3.To what extent might scientific knowledge impact on popular understandings of the brain and/or inform/influence the law?
Scientific metaphors associating the brain with machinery, particularly computers, and modularity, are dominating popular representations. Images of brains held in hands, bandaged brains, brains inserted with usb sticks are common. But genuine public understanding of neurologic knowledge is questionable, partly because it is the more radical and contested claims that are most widely disseminated. Claims that challenge principles fundamental to the law include claims that neuroscience will:
•demonstrate that ‘we are our brains’;
•alter conceptions of rationality and free will;
•permit technological/technical assessment of truthfulness/guilt;
•allow the measurement of intellectual functionality;
•prove the existence of ‘dangerous minds’.
Such claims exert a strong influence on public expectations and demonstrate that debates around ‘neurolaw’ need further and improved input from A&H.
With respect to the regulation of BBs, we found:
•BBing is governed primarily by the Human Tissue Act 2004 (England, Wales, Northern Ireland) and the Human Tissue Act (Scotland) 2006.
•The HTA 2004 erects a licensing scheme with which BBs must comply. The HT(S)A 2006 does not, but Healthcare Improvement Scotland has recently erected a non-statutory accreditation system designed to demonstrate the ‘highest possible professional standards’.
•The HTA 2004 relies on ‘consent’ whereas the HT(S)A 2006 relies on ‘authorisation’. The latter is seen as a departure from passive acceptance; it is more active, reflecting the idea that consent for unspecified future studies cannot be ‘informed’ and is not properly ‘consent’. Both consent/authorisation form characterises donation as a ‘gift’.
•In practice, these divergences make no difference; practices are not standardised, but they are harmonised, a primary motivation being to facilitate tissue sharing within the UK.
•BBs in both jurisdictions are members of, and work to standards agreed by, the MRC Brain Banks Network, which formulates common policies and procedures so as to ensure high standards of operation. Its Codes, combined with actor practices, produce a governance framework that exceeds hard law: statutory provisions around consent/authorisation are very specific, placing decisional power with donors. However, practice more closely follows guidelines and the practicalities of promoting respect and harmony between doctor/nurse and patient/family. Thus, whilst legislation offers no veto for relatives of a deceased who has consented/authorised to the use of his/her brain/tissue, the Code urges caution, stating that the impact of going ahead in light of familial opposition should be considered (and BBers never proceed in the face of family discord).
•BBs must obtain approvals from NHS Research & Development and relevant Research Ethics Committees.
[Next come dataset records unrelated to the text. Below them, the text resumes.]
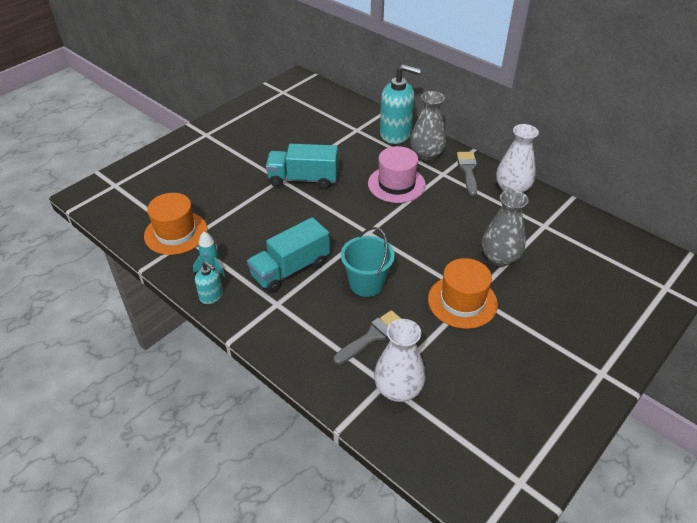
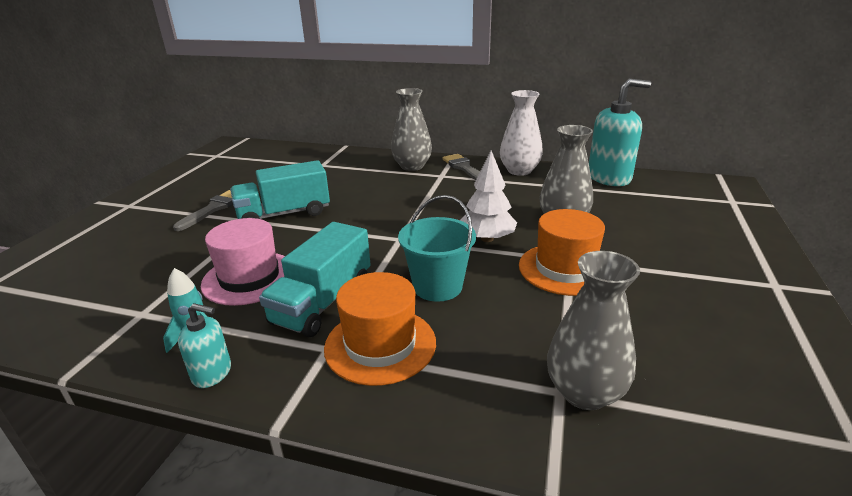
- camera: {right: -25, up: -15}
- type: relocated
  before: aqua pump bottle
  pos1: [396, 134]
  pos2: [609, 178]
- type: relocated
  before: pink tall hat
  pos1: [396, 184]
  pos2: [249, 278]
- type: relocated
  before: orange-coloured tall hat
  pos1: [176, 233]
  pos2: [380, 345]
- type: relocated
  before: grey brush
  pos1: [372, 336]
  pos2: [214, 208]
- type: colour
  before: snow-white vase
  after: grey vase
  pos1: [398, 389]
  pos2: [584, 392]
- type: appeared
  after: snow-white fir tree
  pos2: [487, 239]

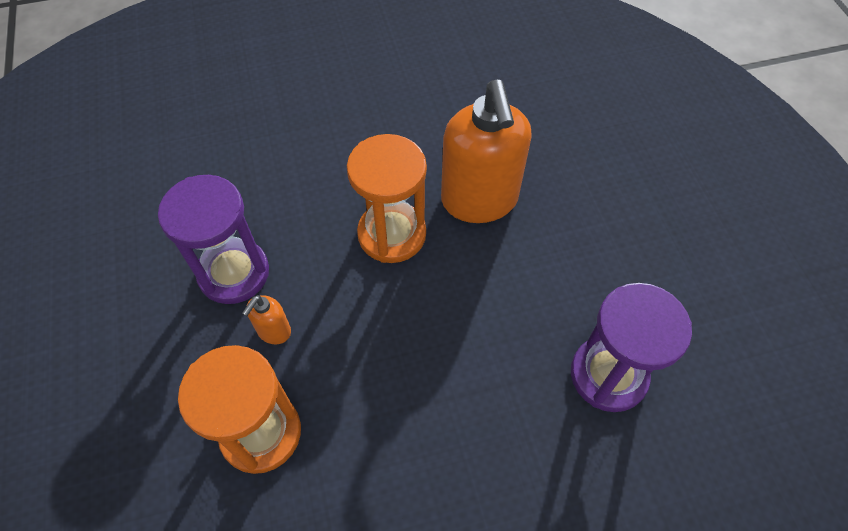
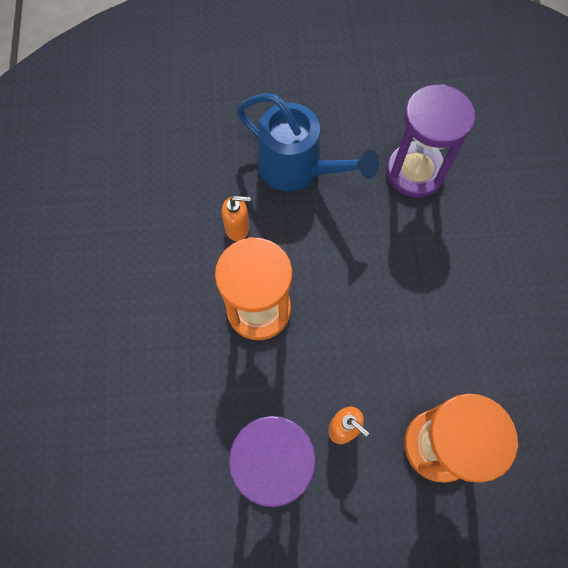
- camera: {right: -80, up: 10}
- type: size
  before: orange-coloured pump bottle
  pos1: [479, 200]
  pos2: [238, 228]
  scale: 0.42
- type: appeared
  after: cobalt watering can
  pos2: [298, 168]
REC oversight tends to focus on issues of consent/authorisation, compliance of use with originally claimed/anticipated purposes, and third party access, which is also addressed by the Acts. While BBers cannot monitor how (foreign) researchers handle tissue or data provided from UK BBs, BBers come to know regular users and their practices/legislation.
There are ELSIs relevant to BBing that reflect those in other forms of banking (eg: procurement, storage, access, unknown purpose), but there appears to be little dialogue between such banks.